De acordo com o levantamento, para muitas mulheres a aposta não aparece inicialmente apenas como uma forma de lazer. Ela pode ser vista como uma tentativa de conseguir dinheiro para pagar contas, comprar alimentos ou produtos para os filhos e complementar o orçamento familiar.
A pesquisa aponta que essa percepção é alimentada pela promessa de dinheiro rápido e pela associação das apostas à possibilidade de melhorar as condições de vida da família.
Outro dado revela a força dessa percepção: 25% das mulheres entrevistadas acreditam que é necessário ter habilidade ou conhecimento específico para conseguir vencer nas apostas. Entre as apostadoras frequentes, esse índice chega a aproximadamente 40%.
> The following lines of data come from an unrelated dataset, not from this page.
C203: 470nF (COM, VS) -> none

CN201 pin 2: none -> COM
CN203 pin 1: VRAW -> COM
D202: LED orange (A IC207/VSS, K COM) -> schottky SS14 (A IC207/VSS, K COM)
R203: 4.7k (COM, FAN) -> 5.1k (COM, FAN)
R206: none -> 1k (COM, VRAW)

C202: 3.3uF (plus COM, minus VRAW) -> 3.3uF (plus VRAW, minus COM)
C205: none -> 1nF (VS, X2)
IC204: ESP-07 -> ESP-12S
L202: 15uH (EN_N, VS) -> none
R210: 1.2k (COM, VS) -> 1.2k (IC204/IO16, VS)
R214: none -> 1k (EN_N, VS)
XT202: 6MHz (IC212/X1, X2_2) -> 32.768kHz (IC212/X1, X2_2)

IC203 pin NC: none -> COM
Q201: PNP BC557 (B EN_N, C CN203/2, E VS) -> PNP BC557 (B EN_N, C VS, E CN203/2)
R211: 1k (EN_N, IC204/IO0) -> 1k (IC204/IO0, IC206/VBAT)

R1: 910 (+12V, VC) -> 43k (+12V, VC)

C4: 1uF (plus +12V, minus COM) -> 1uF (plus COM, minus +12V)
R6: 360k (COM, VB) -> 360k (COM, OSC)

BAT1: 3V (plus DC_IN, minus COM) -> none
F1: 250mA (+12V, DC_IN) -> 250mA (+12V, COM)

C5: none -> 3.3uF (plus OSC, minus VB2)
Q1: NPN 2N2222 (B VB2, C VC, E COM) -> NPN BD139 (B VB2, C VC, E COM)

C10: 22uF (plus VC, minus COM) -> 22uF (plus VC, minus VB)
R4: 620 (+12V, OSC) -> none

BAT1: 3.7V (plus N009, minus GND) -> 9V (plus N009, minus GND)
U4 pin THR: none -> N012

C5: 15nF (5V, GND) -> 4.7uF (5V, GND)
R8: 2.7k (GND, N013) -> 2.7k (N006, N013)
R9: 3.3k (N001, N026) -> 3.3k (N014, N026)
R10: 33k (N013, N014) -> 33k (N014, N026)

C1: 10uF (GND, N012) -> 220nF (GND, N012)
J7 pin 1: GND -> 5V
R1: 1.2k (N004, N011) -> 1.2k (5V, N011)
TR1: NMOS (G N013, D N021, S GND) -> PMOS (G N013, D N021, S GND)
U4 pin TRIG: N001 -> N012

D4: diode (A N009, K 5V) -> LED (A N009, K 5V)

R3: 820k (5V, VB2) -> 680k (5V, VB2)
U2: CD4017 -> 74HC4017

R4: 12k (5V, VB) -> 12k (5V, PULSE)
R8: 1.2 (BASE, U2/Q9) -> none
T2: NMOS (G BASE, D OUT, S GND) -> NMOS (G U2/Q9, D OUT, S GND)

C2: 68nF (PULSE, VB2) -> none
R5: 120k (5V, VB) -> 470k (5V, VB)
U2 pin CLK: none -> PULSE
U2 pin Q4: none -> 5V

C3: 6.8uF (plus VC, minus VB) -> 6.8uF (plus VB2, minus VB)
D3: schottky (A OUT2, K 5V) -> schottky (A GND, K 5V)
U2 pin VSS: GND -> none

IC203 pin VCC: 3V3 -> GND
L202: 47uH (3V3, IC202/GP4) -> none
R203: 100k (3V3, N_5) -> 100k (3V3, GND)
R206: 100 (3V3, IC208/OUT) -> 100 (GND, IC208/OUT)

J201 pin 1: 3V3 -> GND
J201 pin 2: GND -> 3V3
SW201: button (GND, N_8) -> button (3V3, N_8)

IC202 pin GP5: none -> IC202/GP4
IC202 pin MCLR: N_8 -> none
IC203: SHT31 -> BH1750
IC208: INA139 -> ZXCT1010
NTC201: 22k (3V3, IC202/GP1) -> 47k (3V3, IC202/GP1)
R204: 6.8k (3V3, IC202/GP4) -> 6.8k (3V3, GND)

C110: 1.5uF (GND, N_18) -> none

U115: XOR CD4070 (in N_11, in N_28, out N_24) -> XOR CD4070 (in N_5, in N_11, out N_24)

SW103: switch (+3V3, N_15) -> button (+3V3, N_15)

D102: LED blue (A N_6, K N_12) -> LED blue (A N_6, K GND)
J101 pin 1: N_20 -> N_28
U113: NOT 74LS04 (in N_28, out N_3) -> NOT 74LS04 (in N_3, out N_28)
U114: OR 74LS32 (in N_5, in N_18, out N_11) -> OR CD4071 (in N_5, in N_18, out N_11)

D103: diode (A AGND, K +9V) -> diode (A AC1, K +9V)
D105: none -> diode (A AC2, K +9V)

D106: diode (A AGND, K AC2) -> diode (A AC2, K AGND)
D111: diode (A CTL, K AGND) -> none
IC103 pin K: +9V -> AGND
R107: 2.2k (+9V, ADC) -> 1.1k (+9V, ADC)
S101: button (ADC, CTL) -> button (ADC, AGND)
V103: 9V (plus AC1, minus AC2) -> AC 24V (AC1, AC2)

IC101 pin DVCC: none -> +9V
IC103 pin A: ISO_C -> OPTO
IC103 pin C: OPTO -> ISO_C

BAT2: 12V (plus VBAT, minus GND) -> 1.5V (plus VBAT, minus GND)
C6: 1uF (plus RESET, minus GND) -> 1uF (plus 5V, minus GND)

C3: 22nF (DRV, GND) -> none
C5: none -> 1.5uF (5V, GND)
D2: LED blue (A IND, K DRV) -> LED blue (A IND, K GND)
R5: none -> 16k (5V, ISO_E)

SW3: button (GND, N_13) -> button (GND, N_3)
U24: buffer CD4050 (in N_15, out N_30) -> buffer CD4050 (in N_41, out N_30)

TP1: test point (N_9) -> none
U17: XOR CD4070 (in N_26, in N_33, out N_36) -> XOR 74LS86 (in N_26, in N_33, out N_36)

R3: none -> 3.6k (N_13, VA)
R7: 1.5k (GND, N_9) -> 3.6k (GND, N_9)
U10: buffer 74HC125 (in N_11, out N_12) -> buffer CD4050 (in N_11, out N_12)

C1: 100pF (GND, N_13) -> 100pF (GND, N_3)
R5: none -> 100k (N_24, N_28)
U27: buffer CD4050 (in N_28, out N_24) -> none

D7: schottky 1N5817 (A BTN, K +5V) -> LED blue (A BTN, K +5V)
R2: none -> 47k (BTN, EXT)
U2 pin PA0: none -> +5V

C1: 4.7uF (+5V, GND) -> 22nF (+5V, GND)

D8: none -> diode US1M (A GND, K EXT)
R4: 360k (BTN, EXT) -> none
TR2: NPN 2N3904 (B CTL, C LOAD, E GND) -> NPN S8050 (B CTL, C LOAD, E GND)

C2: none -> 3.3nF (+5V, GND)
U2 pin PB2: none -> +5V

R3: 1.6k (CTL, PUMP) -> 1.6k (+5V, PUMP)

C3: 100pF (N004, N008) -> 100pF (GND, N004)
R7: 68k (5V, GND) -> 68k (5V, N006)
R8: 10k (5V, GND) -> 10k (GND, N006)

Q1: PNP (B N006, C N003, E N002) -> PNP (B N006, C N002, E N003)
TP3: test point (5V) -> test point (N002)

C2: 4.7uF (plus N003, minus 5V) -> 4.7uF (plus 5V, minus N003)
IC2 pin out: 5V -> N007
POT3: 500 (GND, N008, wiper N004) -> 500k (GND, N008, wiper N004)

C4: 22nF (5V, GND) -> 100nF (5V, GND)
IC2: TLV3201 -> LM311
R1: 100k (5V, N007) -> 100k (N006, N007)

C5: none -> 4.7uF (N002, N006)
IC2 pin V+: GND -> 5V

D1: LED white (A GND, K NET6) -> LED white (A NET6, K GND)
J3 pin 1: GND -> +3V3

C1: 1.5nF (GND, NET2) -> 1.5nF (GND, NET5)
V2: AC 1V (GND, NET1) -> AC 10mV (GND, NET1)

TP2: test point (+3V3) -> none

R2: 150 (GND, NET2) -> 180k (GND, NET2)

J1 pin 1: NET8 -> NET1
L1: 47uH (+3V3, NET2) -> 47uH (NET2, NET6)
Os efeitos das apostas também aparecem nas relações familiares. Para 67% das mulheres entrevistadas, as bets estão contribuindo para a destruição das famílias. O levantamento aponta que 23% dos brasileiros já presenciaram ou conhecem alguma situação em que as apostas contribuíram para episódios de violência dentro de casa.
Entre as mulheres afetadas pelas apostas de familiares, 24% relatam conflitos dentro de casa, 24% mencionam perda de confiança, 21% apontam desgaste emocional e 12% dizem ter percebido mudança na qualidade de vida.
A questão financeira também aparece de forma preocupante. Entre as apostadoras, 7% afirmaram já ter recorrido a agiotas para conseguir dinheiro destinado às apostas. Entre as mulheres impactadas pelo comportamento de familiares, 8% disseram que elas próprias ou alguém próximo precisou recorrer a esse tipo de empréstimo.
Entre as mulheres que apostam, 49% afirmam utilizar cassinos online, incluindo jogos como roleta, caça-níqueis e o chamado Tigrinho. Outros 29% participam de jogos de sorte instantânea, como os chamados crash games, enquanto 26% fazem apostas relacionadas ao futebol.
A publicidade também aparece como fator importante. Segundo a pesquisa, 72% das mulheres acreditam que a propaganda de apostas contribui para que as pessoas joguem mais do que deveriam. Além disso, 79% afirmam que passaram a receber mais conteúdos relacionados a bets nas redes sociais depois de acessar as plataformas.
A pesquisa mostra que 62% das mulheres defendem a proibição dos jogos online no Brasil. O percentual é de 50% entre os homens.
Entre as medidas avaliadas pelos entrevistados, 45% apoiam o bloqueio de pagamentos via Pix para apostas feitas por pessoas que recebem benefícios sociais. Já 32% demonstram interesse em um canal anônimo de apoio.
O estudo defende medidas em três frentes: ampliar o atendimento de saúde para apostadores e familiares afetados, prevenir o início do hábito por meio de restrições à publicidade e estabelecer limites progressivos para determinadas modalidades de apostas.
A pesquisa qualitativa ouviu 60 pessoas, principalmente mulheres de 18 a 58 anos, enquanto a etapa quantitativa contou com 2.008 entrevistados em todo o Brasil. Os trabalhos foram realizados entre junho e agosto de 2026.